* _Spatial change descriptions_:

»»

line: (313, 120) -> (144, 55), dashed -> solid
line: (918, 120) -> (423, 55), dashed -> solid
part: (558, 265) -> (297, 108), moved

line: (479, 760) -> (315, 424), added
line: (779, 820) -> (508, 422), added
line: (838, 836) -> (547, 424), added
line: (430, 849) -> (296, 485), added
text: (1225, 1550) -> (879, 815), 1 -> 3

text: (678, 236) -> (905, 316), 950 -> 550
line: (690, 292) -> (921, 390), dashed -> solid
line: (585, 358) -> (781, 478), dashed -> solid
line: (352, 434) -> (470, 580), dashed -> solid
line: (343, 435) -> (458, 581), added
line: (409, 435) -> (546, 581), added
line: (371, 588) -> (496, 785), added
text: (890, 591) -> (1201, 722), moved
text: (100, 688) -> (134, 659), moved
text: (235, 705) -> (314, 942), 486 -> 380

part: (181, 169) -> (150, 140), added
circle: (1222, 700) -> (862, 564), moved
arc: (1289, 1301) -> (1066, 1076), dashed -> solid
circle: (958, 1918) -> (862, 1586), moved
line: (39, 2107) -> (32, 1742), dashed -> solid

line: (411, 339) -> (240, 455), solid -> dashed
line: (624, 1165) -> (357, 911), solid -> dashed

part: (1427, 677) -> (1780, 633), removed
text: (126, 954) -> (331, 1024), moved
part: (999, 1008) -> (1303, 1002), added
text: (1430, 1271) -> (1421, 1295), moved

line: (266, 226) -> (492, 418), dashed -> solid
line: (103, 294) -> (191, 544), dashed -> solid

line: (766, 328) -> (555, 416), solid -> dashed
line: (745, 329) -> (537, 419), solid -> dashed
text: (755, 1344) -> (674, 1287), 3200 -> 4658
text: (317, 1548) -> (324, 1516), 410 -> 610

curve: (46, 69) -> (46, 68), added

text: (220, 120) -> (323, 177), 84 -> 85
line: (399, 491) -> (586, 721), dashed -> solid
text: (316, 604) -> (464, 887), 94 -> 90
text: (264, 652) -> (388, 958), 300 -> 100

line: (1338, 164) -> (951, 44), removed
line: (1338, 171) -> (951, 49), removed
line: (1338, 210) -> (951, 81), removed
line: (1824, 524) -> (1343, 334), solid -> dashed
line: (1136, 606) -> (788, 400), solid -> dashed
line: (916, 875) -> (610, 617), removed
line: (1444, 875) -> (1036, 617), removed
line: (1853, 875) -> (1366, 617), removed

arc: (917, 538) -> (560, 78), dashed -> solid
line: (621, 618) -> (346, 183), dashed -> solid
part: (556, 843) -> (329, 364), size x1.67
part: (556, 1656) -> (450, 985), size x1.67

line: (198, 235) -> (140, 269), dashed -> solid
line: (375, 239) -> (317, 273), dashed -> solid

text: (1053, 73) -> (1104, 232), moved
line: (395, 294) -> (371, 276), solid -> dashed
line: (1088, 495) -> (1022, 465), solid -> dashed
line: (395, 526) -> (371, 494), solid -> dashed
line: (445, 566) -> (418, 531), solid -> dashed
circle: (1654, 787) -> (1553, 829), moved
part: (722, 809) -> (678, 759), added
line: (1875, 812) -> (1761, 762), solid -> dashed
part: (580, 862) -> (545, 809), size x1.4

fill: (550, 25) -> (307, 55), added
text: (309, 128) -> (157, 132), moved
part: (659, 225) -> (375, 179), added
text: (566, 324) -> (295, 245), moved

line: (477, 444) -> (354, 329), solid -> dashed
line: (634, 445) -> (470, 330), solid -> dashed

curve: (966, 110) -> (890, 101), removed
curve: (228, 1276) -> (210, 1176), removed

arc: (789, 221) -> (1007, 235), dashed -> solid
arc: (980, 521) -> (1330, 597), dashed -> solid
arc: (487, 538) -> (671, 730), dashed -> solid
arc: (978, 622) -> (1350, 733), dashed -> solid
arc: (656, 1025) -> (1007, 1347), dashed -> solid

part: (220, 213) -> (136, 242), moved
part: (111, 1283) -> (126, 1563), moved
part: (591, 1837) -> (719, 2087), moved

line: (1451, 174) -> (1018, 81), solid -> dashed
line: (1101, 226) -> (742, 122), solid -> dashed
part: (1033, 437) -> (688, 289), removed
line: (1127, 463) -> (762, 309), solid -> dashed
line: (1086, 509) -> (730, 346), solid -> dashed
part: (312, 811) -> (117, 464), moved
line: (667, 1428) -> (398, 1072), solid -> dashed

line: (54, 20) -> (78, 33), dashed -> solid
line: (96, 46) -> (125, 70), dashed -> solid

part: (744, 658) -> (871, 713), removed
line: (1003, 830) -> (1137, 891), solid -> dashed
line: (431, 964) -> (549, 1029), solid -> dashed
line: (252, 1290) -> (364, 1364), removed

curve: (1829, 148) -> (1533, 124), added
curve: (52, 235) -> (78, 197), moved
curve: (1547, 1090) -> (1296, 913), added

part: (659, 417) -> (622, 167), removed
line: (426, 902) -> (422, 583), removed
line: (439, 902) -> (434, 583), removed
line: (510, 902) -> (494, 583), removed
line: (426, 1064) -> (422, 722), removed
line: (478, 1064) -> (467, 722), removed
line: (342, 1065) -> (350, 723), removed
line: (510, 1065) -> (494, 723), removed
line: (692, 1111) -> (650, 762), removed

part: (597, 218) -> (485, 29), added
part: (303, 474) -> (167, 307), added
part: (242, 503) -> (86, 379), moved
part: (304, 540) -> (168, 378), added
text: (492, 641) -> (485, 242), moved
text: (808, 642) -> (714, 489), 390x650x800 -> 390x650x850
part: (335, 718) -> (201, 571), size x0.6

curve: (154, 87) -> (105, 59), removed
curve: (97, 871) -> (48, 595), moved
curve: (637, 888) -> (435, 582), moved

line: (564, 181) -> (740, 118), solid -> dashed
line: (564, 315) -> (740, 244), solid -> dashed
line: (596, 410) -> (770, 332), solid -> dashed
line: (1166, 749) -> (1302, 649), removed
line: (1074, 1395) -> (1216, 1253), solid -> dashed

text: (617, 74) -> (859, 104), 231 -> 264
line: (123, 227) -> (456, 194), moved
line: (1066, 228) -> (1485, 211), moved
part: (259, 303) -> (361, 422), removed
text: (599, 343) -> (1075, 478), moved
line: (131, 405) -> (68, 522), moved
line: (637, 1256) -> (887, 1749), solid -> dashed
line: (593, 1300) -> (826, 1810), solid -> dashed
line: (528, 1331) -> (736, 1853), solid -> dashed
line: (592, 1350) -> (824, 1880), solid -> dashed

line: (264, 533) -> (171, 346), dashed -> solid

««

* _Work to be completed_:
Your job is to write out the data exactly as it stands.

* _Solution below_:
line: (313, 120) -> (144, 55), dashed -> solid
line: (918, 120) -> (423, 55), dashed -> solid
part: (558, 265) -> (297, 108), moved

line: (479, 760) -> (315, 424), added
line: (779, 820) -> (508, 422), added
line: (838, 836) -> (547, 424), added
line: (430, 849) -> (296, 485), added
text: (1225, 1550) -> (879, 815), 1 -> 3

text: (678, 236) -> (905, 316), 950 -> 550
line: (690, 292) -> (921, 390), dashed -> solid
line: (585, 358) -> (781, 478), dashed -> solid
line: (352, 434) -> (470, 580), dashed -> solid
line: (343, 435) -> (458, 581), added
line: (409, 435) -> (546, 581), added
line: (371, 588) -> (496, 785), added
text: (890, 591) -> (1201, 722), moved
text: (100, 688) -> (134, 659), moved
text: (235, 705) -> (314, 942), 486 -> 380

part: (181, 169) -> (150, 140), added
circle: (1222, 700) -> (862, 564), moved
arc: (1289, 1301) -> (1066, 1076), dashed -> solid
circle: (958, 1918) -> (862, 1586), moved
line: (39, 2107) -> (32, 1742), dashed -> solid

line: (411, 339) -> (240, 455), solid -> dashed
line: (624, 1165) -> (357, 911), solid -> dashed

part: (1427, 677) -> (1780, 633), removed
text: (126, 954) -> (331, 1024), moved
part: (999, 1008) -> (1303, 1002), added
text: (1430, 1271) -> (1421, 1295), moved

line: (266, 226) -> (492, 418), dashed -> solid
line: (103, 294) -> (191, 544), dashed -> solid

line: (766, 328) -> (555, 416), solid -> dashed
line: (745, 329) -> (537, 419), solid -> dashed
text: (755, 1344) -> (674, 1287), 3200 -> 4658
text: (317, 1548) -> (324, 1516), 410 -> 610

curve: (46, 69) -> (46, 68), added

text: (220, 120) -> (323, 177), 84 -> 85
line: (399, 491) -> (586, 721), dashed -> solid
text: (316, 604) -> (464, 887), 94 -> 90
text: (264, 652) -> (388, 958), 300 -> 100

line: (1338, 164) -> (951, 44), removed
line: (1338, 171) -> (951, 49), removed
line: (1338, 210) -> (951, 81), removed
line: (1824, 524) -> (1343, 334), solid -> dashed
line: (1136, 606) -> (788, 400), solid -> dashed
line: (916, 875) -> (610, 617), removed
line: (1444, 875) -> (1036, 617), removed
line: (1853, 875) -> (1366, 617), removed

arc: (917, 538) -> (560, 78), dashed -> solid
line: (621, 618) -> (346, 183), dashed -> solid
part: (556, 843) -> (329, 364), size x1.67
part: (556, 1656) -> (450, 985), size x1.67

line: (198, 235) -> (140, 269), dashed -> solid
line: (375, 239) -> (317, 273), dashed -> solid

text: (1053, 73) -> (1104, 232), moved
line: (395, 294) -> (371, 276), solid -> dashed
line: (1088, 495) -> (1022, 465), solid -> dashed
line: (395, 526) -> (371, 494), solid -> dashed
line: (445, 566) -> (418, 531), solid -> dashed
circle: (1654, 787) -> (1553, 829), moved
part: (722, 809) -> (678, 759), added
line: (1875, 812) -> (1761, 762), solid -> dashed
part: (580, 862) -> (545, 809), size x1.4

fill: (550, 25) -> (307, 55), added
text: (309, 128) -> (157, 132), moved
part: (659, 225) -> (375, 179), added
text: (566, 324) -> (295, 245), moved

line: (477, 444) -> (354, 329), solid -> dashed
line: (634, 445) -> (470, 330), solid -> dashed

curve: (966, 110) -> (890, 101), removed
curve: (228, 1276) -> (210, 1176), removed

arc: (789, 221) -> (1007, 235), dashed -> solid
arc: (980, 521) -> (1330, 597), dashed -> solid
arc: (487, 538) -> (671, 730), dashed -> solid
arc: (978, 622) -> (1350, 733), dashed -> solid
arc: (656, 1025) -> (1007, 1347), dashed -> solid

part: (220, 213) -> (136, 242), moved
part: (111, 1283) -> (126, 1563), moved
part: (591, 1837) -> (719, 2087), moved

line: (1451, 174) -> (1018, 81), solid -> dashed
line: (1101, 226) -> (742, 122), solid -> dashed
part: (1033, 437) -> (688, 289), removed
line: (1127, 463) -> (762, 309), solid -> dashed
line: (1086, 509) -> (730, 346), solid -> dashed
part: (312, 811) -> (117, 464), moved
line: (667, 1428) -> (398, 1072), solid -> dashed

line: (54, 20) -> (78, 33), dashed -> solid
line: (96, 46) -> (125, 70), dashed -> solid

part: (744, 658) -> (871, 713), removed
line: (1003, 830) -> (1137, 891), solid -> dashed
line: (431, 964) -> (549, 1029), solid -> dashed
line: (252, 1290) -> (364, 1364), removed

curve: (1829, 148) -> (1533, 124), added
curve: (52, 235) -> (78, 197), moved
curve: (1547, 1090) -> (1296, 913), added

part: (659, 417) -> (622, 167), removed
line: (426, 902) -> (422, 583), removed
line: (439, 902) -> (434, 583), removed
line: (510, 902) -> (494, 583), removed
line: (426, 1064) -> (422, 722), removed
line: (478, 1064) -> (467, 722), removed
line: (342, 1065) -> (350, 723), removed
line: (510, 1065) -> (494, 723), removed
line: (692, 1111) -> (650, 762), removed

part: (597, 218) -> (485, 29), added
part: (303, 474) -> (167, 307), added
part: (242, 503) -> (86, 379), moved
part: (304, 540) -> (168, 378), added
text: (492, 641) -> (485, 242), moved
text: (808, 642) -> (714, 489), 390x650x800 -> 390x650x850
part: (335, 718) -> (201, 571), size x0.6

curve: (154, 87) -> (105, 59), removed
curve: (97, 871) -> (48, 595), moved
curve: (637, 888) -> (435, 582), moved

line: (564, 181) -> (740, 118), solid -> dashed
line: (564, 315) -> (740, 244), solid -> dashed
line: (596, 410) -> (770, 332), solid -> dashed
line: (1166, 749) -> (1302, 649), removed
line: (1074, 1395) -> (1216, 1253), solid -> dashed

text: (617, 74) -> (859, 104), 231 -> 264
line: (123, 227) -> (456, 194), moved
line: (1066, 228) -> (1485, 211), moved
part: (259, 303) -> (361, 422), removed
text: (599, 343) -> (1075, 478), moved
line: (131, 405) -> (68, 522), moved
line: (637, 1256) -> (887, 1749), solid -> dashed
line: (593, 1300) -> (826, 1810), solid -> dashed
line: (528, 1331) -> (736, 1853), solid -> dashed
line: (592, 1350) -> (824, 1880), solid -> dashed

line: (264, 533) -> (171, 346), dashed -> solid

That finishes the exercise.